In an inbred Arab family in Israel, Mukamel et al. (1985) observed 4 affected sibs. All 4 sibs had severe incapacitating spastic paraparesis from early childhood, combined with abnormalities of skin and hair pigmentation. Two other sibs with similar dermatologic findings died at the ages of 3 and 4 months of sepsis. The proband, a 13-year-old boy, had microcephaly, canities, many cafe-au-lait spots and freckles all over his body, and spastic paraplegia. White hair was present from birth. Blumen et al. (2003) presented follow-up information on the family reported by Mukamel et al. (1985). The 4 affected sibs ranged in age from 22 to 32 years, and all had a prematurely aged facial appearance, with white scalp from birth and premature graying of eyebrows and eyelashes. Skin was hypopigmented in covered areas, with patchy, vitiligo-like depigmentation in sun-exposed areas. All affected sibs had severe weakness and spasticity of the lower extremities and mild cognitive impairment.

Bamforth (2003) described an 18-year-old girl of northern European ancestry with acquired hypopigmentation and neurologic abnormalities. Her parents were not consanguineous and had 4 other healthy children. The patient's features included vitiligo, diffuse lentigines, increased deep tendon reflexes, spastic gait, kyphoscoliosis, small stature, and normal intelligence. Mode of inheritance was not clear.

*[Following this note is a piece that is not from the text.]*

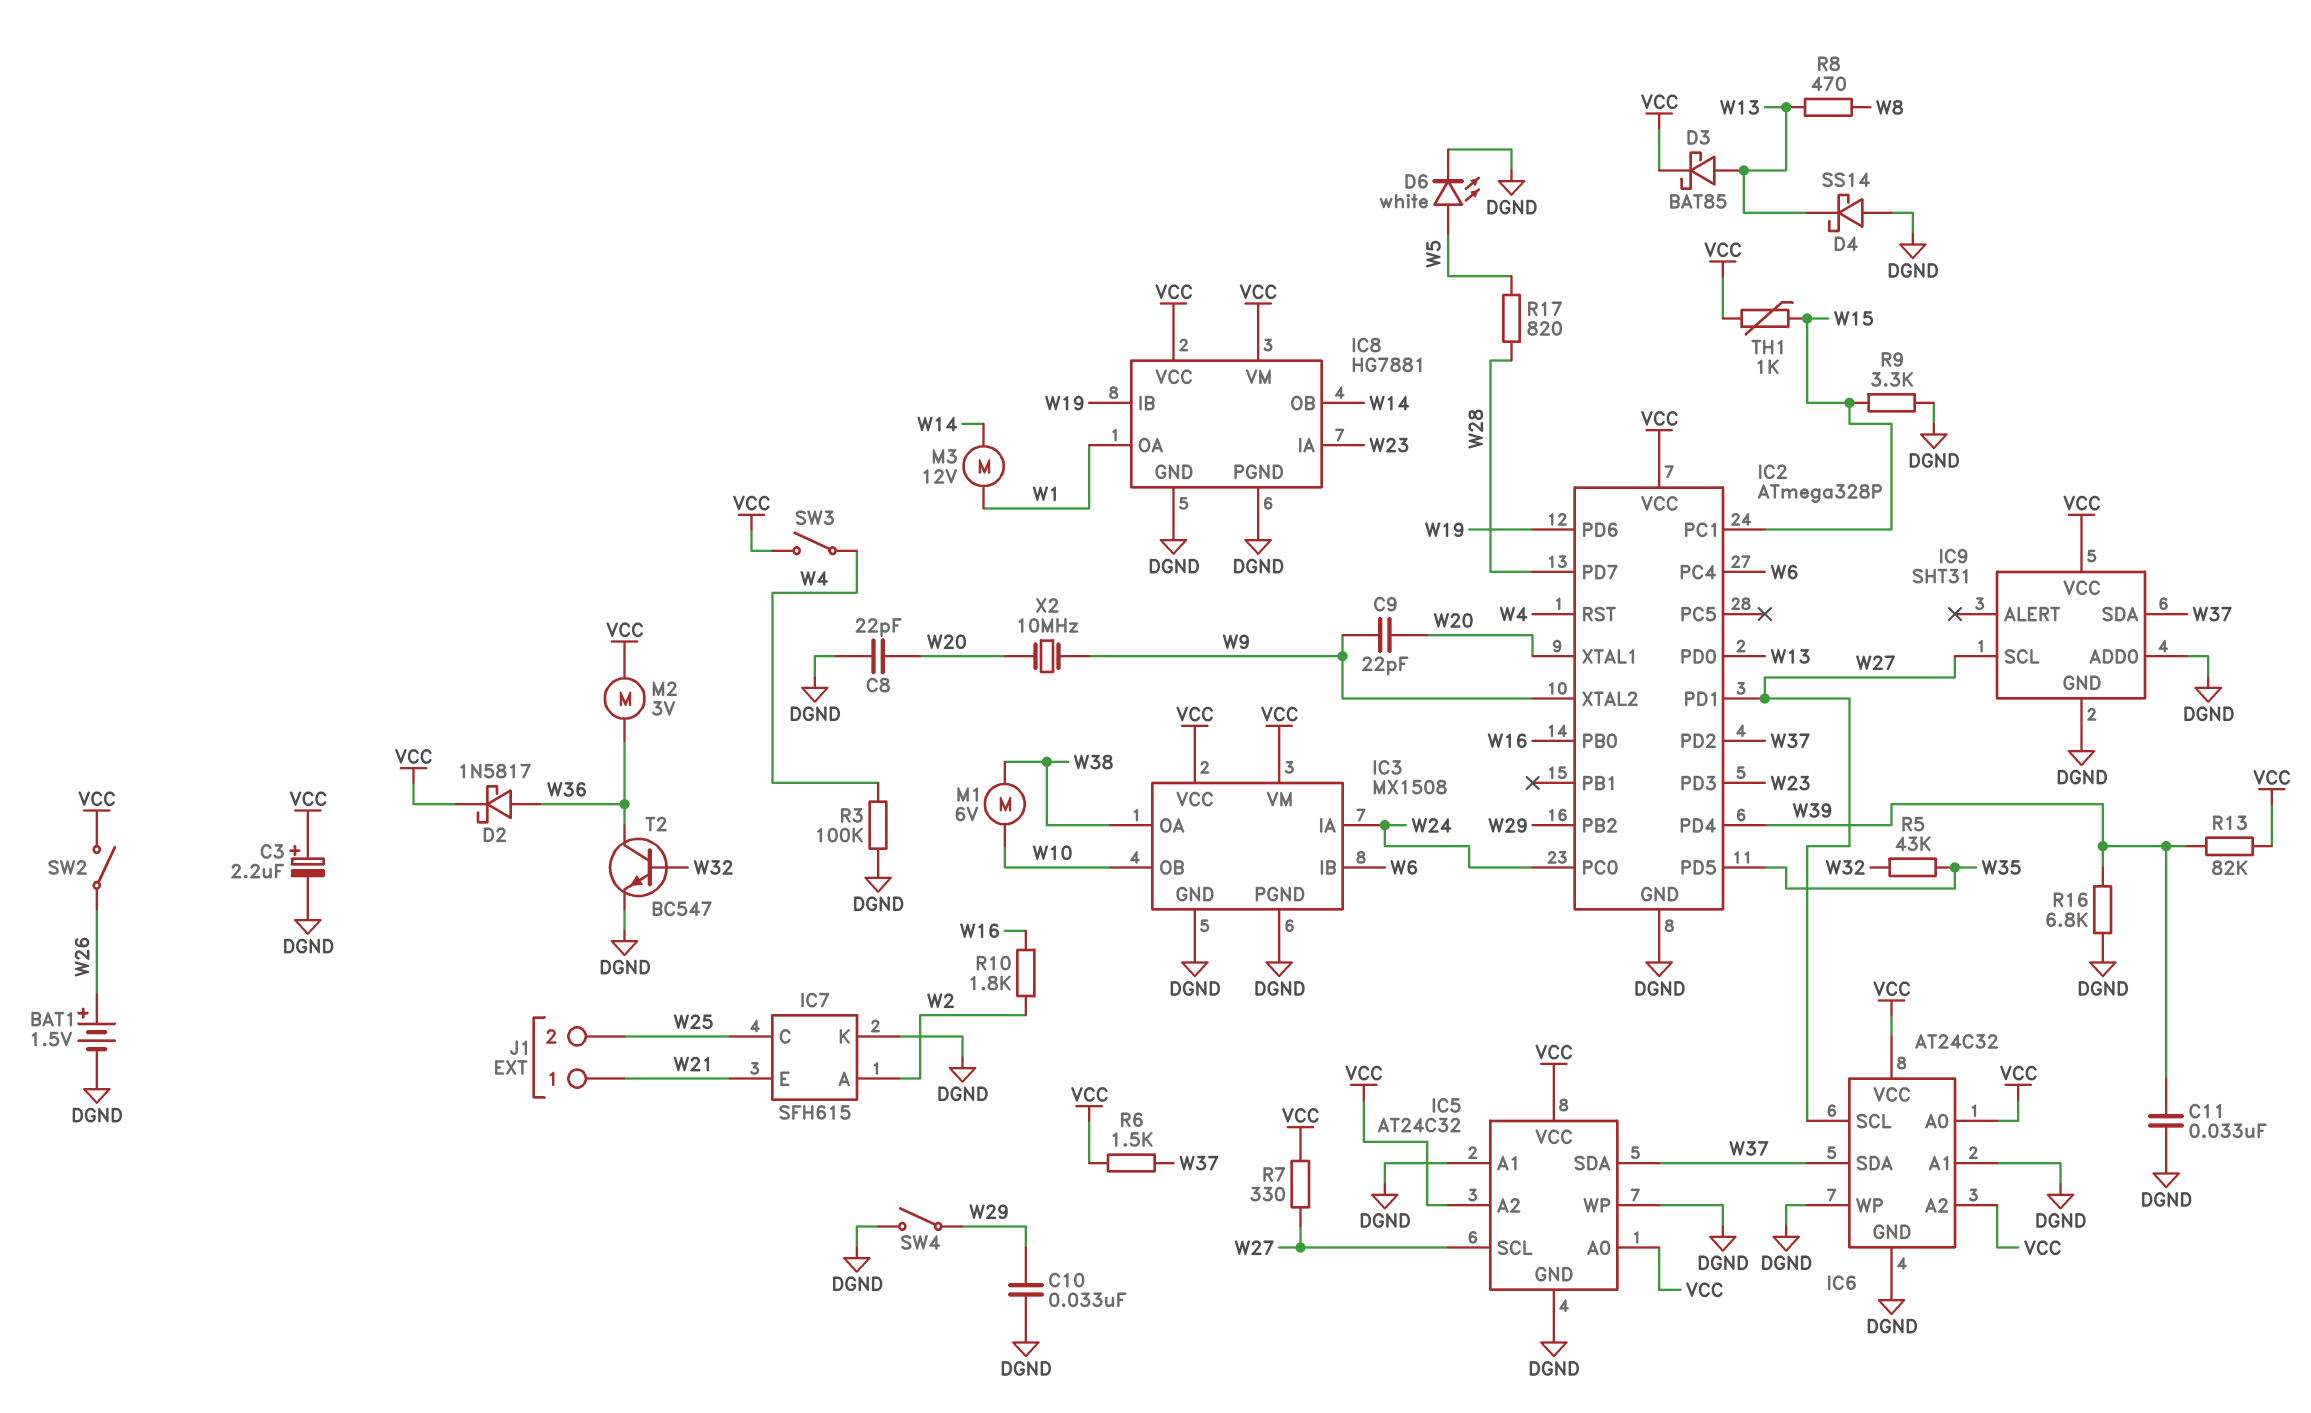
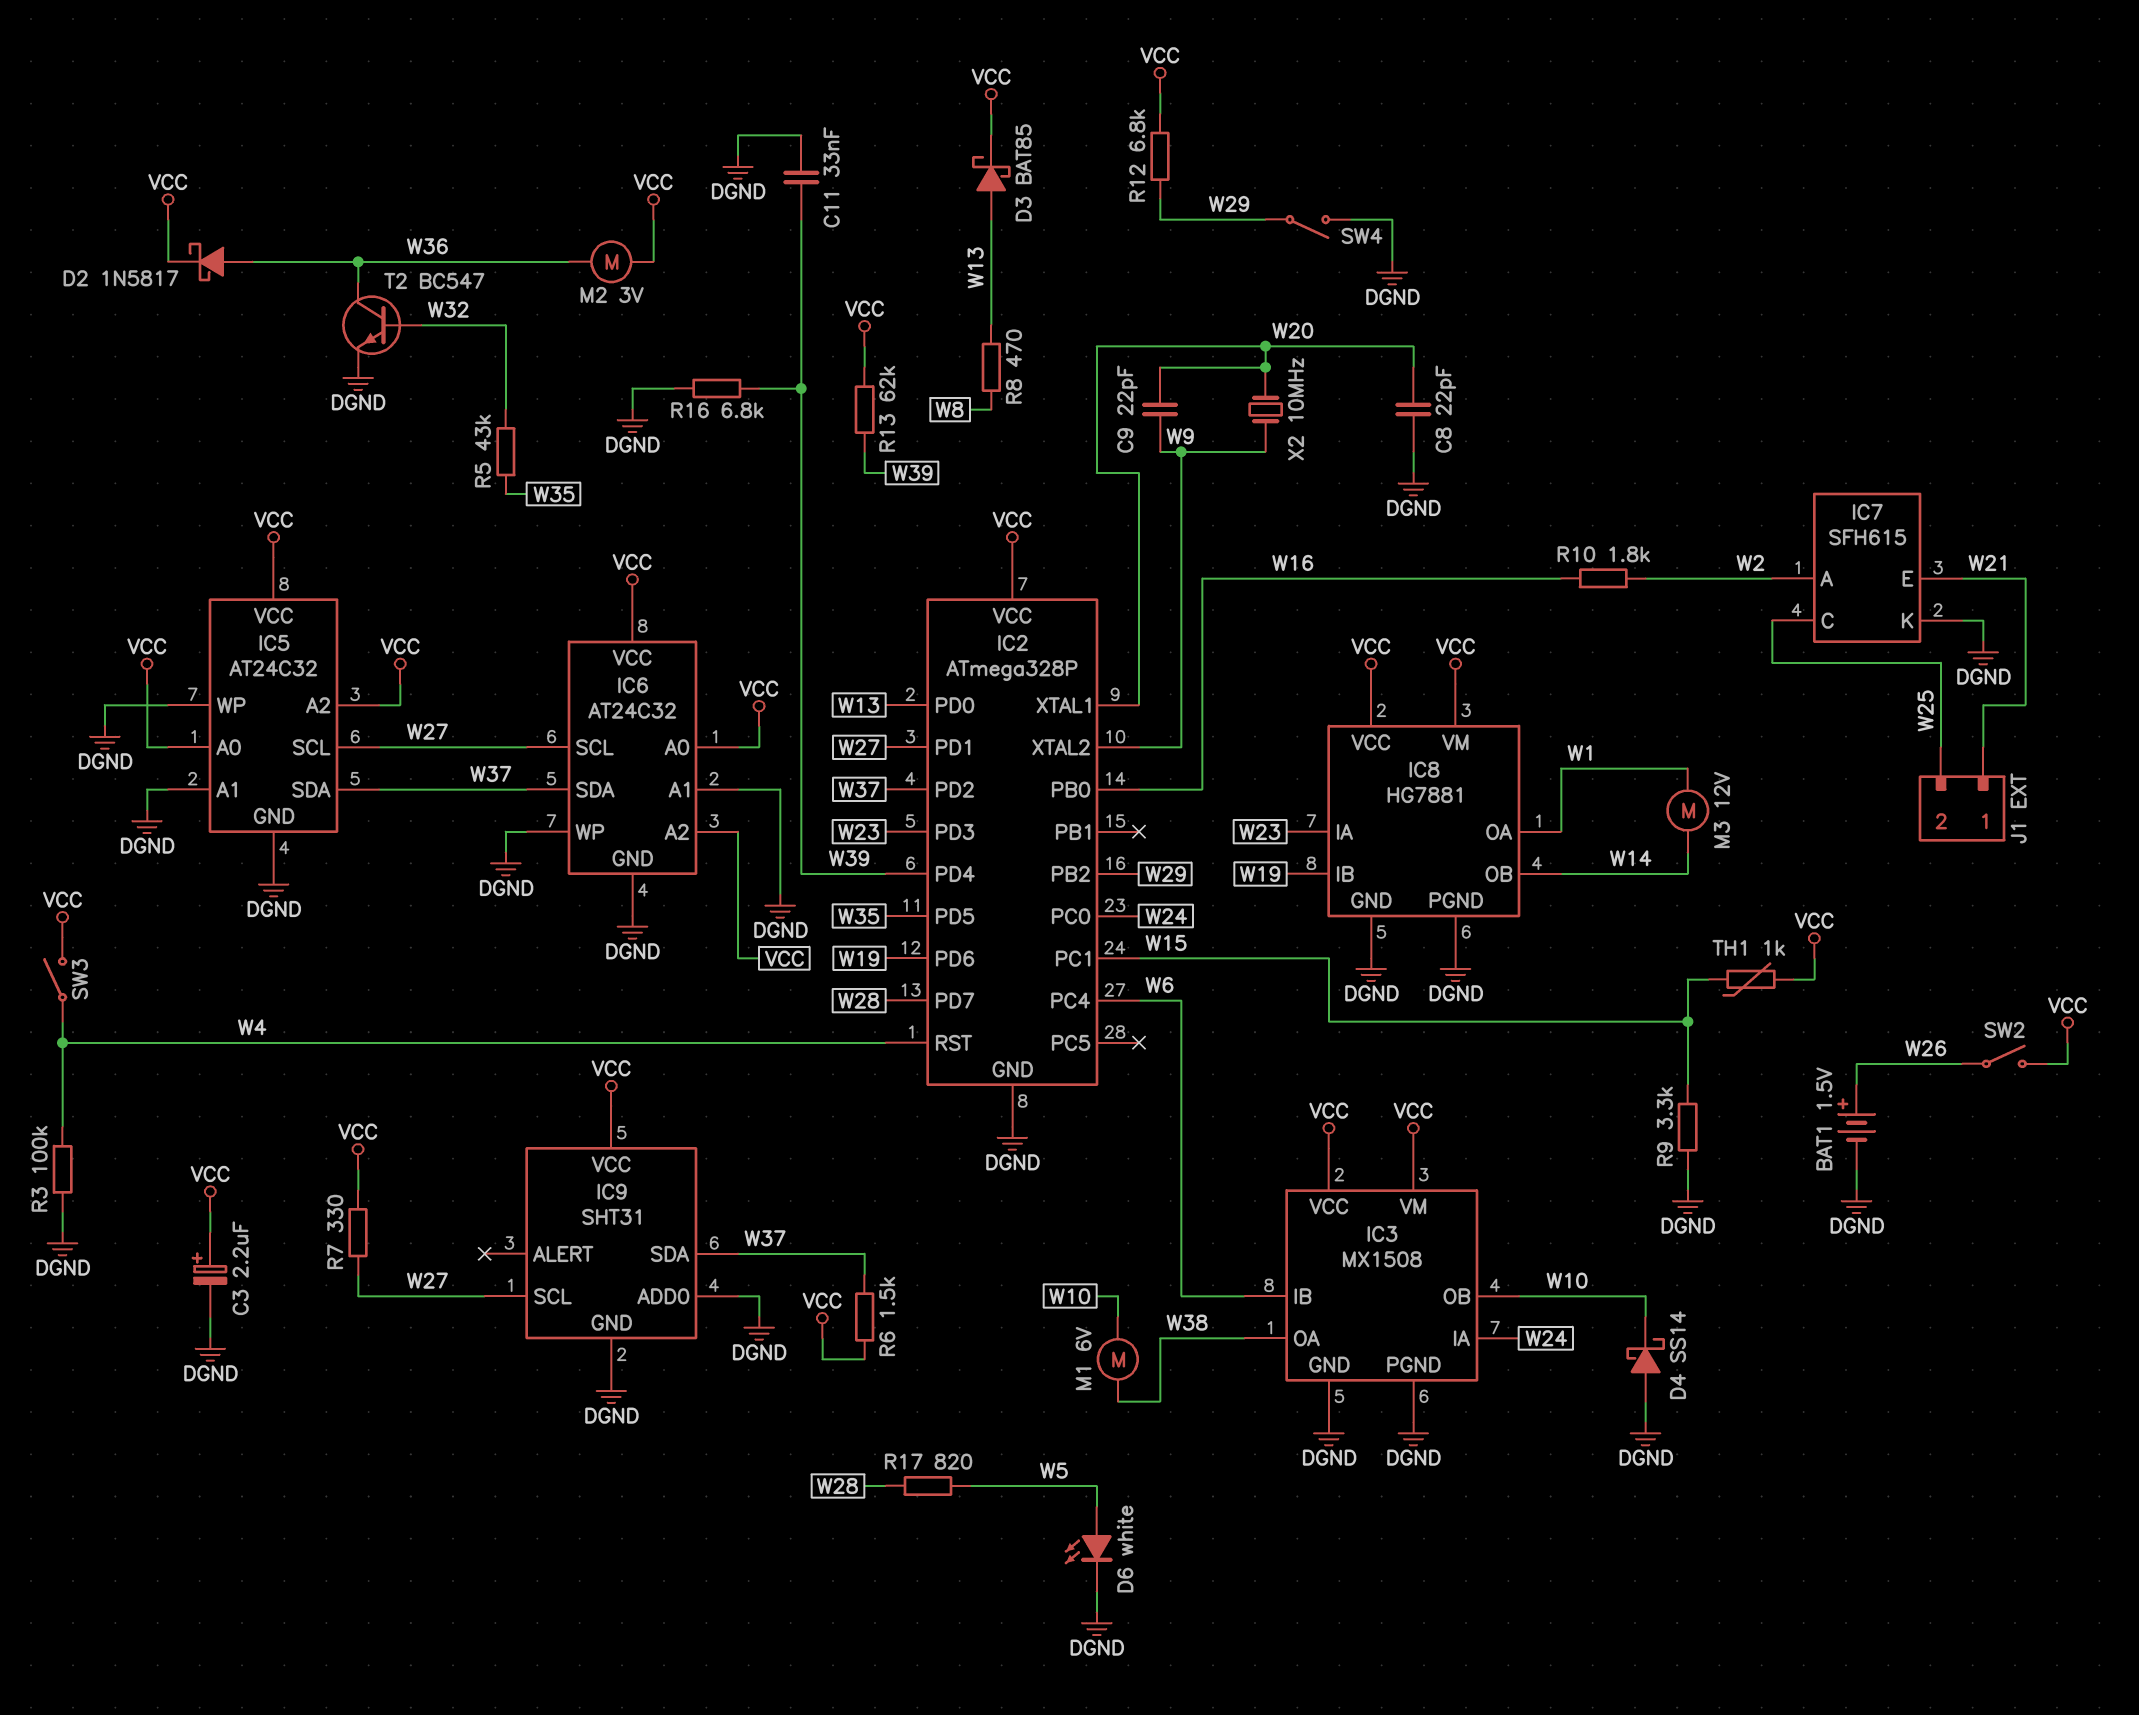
C10: 33nF (DGND, W29) -> none
D4: schottky SS14 (A DGND, K W13) -> schottky SS14 (A DGND, K W10)
R12: none -> 6.8k (VCC, W29)
R13: 82k (VCC, W39) -> 62k (VCC, W39)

Lee et al. (2017) reported 2 unrelated families with SPG23, including 4 individuals from a consanguineous family of Kuwaiti-Jordanian descent and 2 sisters from a consanguineous Israeli family. The 23-year-old proband in the first family was described in detail. He had onset of waddling gait around age 2 to 3 years followed by spastic paraplegia; he was wheelchair-bound from age 9. He had premature graying of the hair and vitiligo-like skin lesions, as well as a horseshoe kidney detected on imaging; brain imaging showed no abnormalities. He had normal intelligence and no evidence of epilepsy or sensory impairment, but he and his younger affected brother both had bowel urgency and incontinence. The younger brother had febrile convulsions at age 6 and no urogenital anomalies. Two Israeli sisters had spastic paraparesis with hyperreflexia and extensor plantar responses, premature graying of the hair, vitiligo-like and pigmented skin lesions, and flexion contractures of the toes.

Inheritance

The transmission pattern of SPG23 in the families reported by Lee et al. (2017) was consistent with autosomal recessive inheritance.

Mapping

In an inbred affected Arab family first reported by Mukamel et al. (1985), Blumen et al. (2003) found linkage of the disorder to a 25-cM region on chromosome 1q24-q32 (maximum lod score of 3.05 near marker D1S2692). Haplotype analysis showed allele homozygosity in all affected members.

Molecular Genetics

In affected members of 3 unrelated families of Middle Eastern descent with SPG23, including the family reported by Mukamel et al. (1985) and Blumen et al. (2003), Lee et al. (2017) identified a homozygous intragenic deletion/insertion in the DSTYK gene (612666.0005). The deletion, which was found by a combination of whole-exome sequencing, homozygosity analysis, and copy number variation analysis in the first family, segregated with the disorder in all 3 families. Haplotype analysis indicated a founder effect. Skin biopsy from 1 of the patients showed markedly decreased immunolabeling for DSTYK compared to controls, consistent with a loss-of-function effect. Transmission electron microscopy showed focal loss of melanocytes with some remaining melanocytes showing ultrastructural features of swollen mitochondria with abnormal cristae and cytoplasmic vacuoles. Other cell types also showed these changes, findings that were consistent with increased susceptibility to stress and cell death. Patient cells and mouse fibroblasts with siRNA-mediated knockdown of Dstyk showed increased signs of apoptosis and cell death after UV exposure compared to controls.